O Caso do “Gostar Fraternal”: Um Caminho Necessário para o Amor Fraternal na Maçonaria
Baseado no ensaio de Bryan R. Musicar
Introdução
Na Maçonaria, proclamamos com orgulho os três grandes pilares que sustentam a Ordem: Amor Fraternal, Socorro e Verdade. Entre eles, o Amor Fraternal ocupa lugar de destaque, simbolizando união, compaixão e respeito mútuo entre os Irmãos, unidos por um laço simbólico e espiritual na busca comum pela Luz.

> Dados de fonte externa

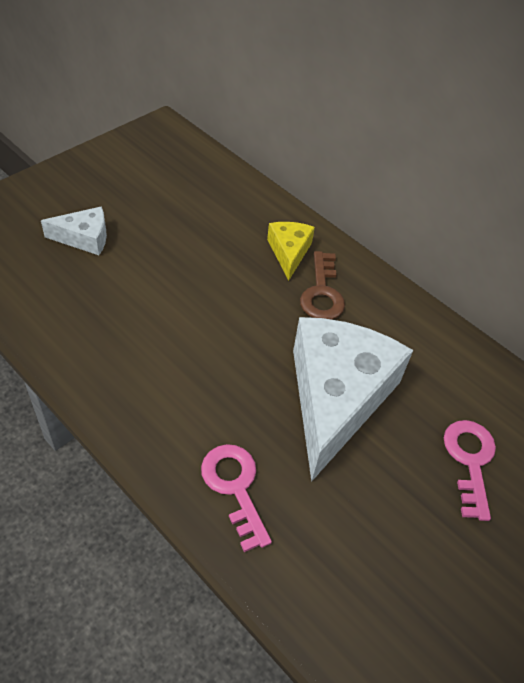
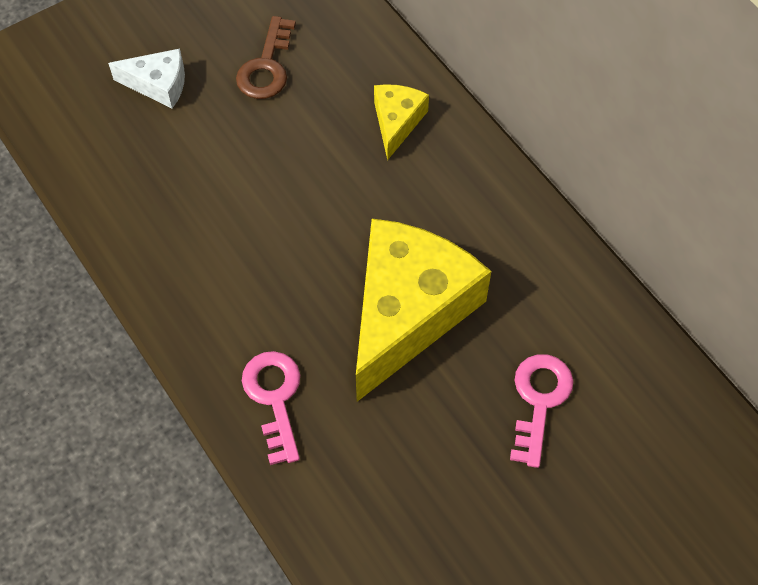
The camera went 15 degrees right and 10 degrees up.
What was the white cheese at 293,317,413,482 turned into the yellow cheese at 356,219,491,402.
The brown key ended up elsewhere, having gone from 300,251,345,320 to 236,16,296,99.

Entretanto, existe uma verdade humana frequentemente ignorada: antes de amar fraternalmente, é preciso gostar fraternalmente. O amor não nasce por decreto ritualístico, mas pela convivência genuína.
1. A Distância entre a Obrigação e o Afeto
O juramento maçônico é poderoso, vinculando-nos a princípios éticos, ao auxílio mútuo e ao apoio moral. Contudo, obrigação não é sinônimo de afeição. Dois homens podem jurar fidelidade e ainda assim não se sentirem conectados.

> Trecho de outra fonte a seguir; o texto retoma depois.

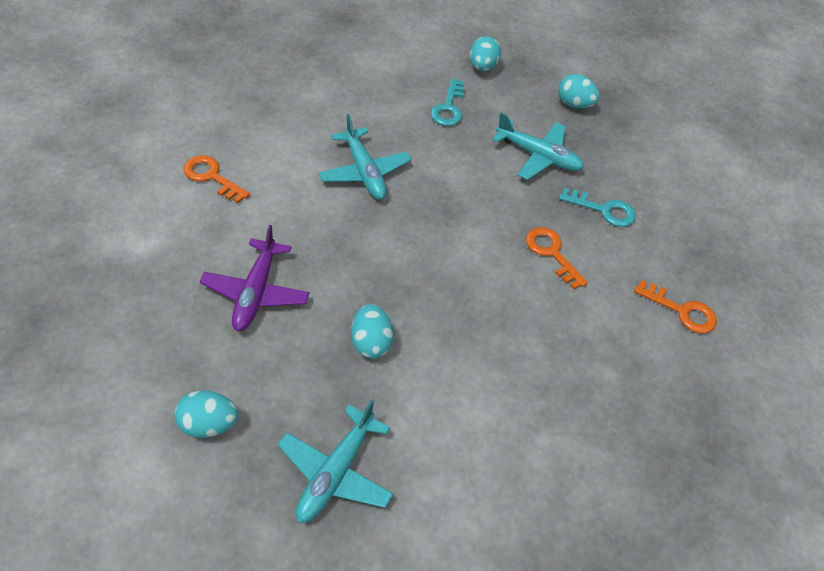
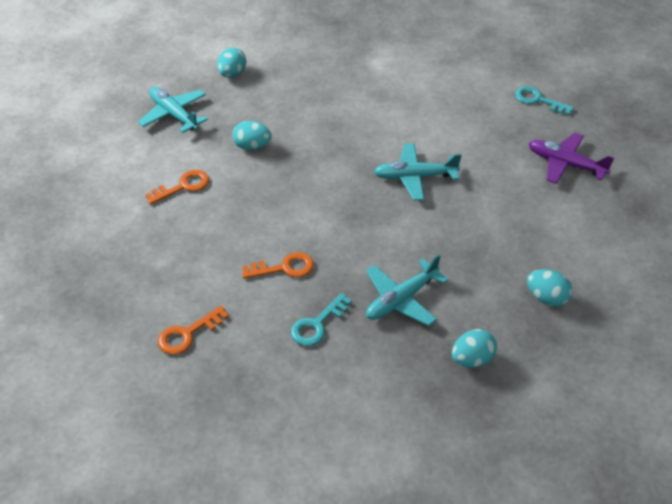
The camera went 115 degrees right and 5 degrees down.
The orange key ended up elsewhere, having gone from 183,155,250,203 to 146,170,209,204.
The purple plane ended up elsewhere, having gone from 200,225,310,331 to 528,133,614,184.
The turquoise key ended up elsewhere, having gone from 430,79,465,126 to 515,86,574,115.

Podem frequentar a mesma Loja por décadas sem jamais estabelecer uma conversa profunda. Isso não é falha da Maçonaria, mas da natureza humana. O ritual abre a porta; o relacionamento é quem atravessa o limiar.
Quantas Lojas foram divididas por tensões silenciosas? Quantos novos Irmãos buscaram fraternidade e encontraram frieza? Esses não são fracassos doutrinários, mas falhas de conexão humana.
2. A Simpatia como Virtude Maçônica
Muitas Lojas presumem que, por sermos Maçons, automaticamente nos daremos bem. Porém, conviver exige esforço. Ser agradável não é um direito; é uma virtude cultivada.
O que torna um Irmão agradável? Sinceridade, humildade, capacidade de ouvir sem julgar, disposição para servir sem buscar elogios, gentileza e interesse genuíno pelo outro.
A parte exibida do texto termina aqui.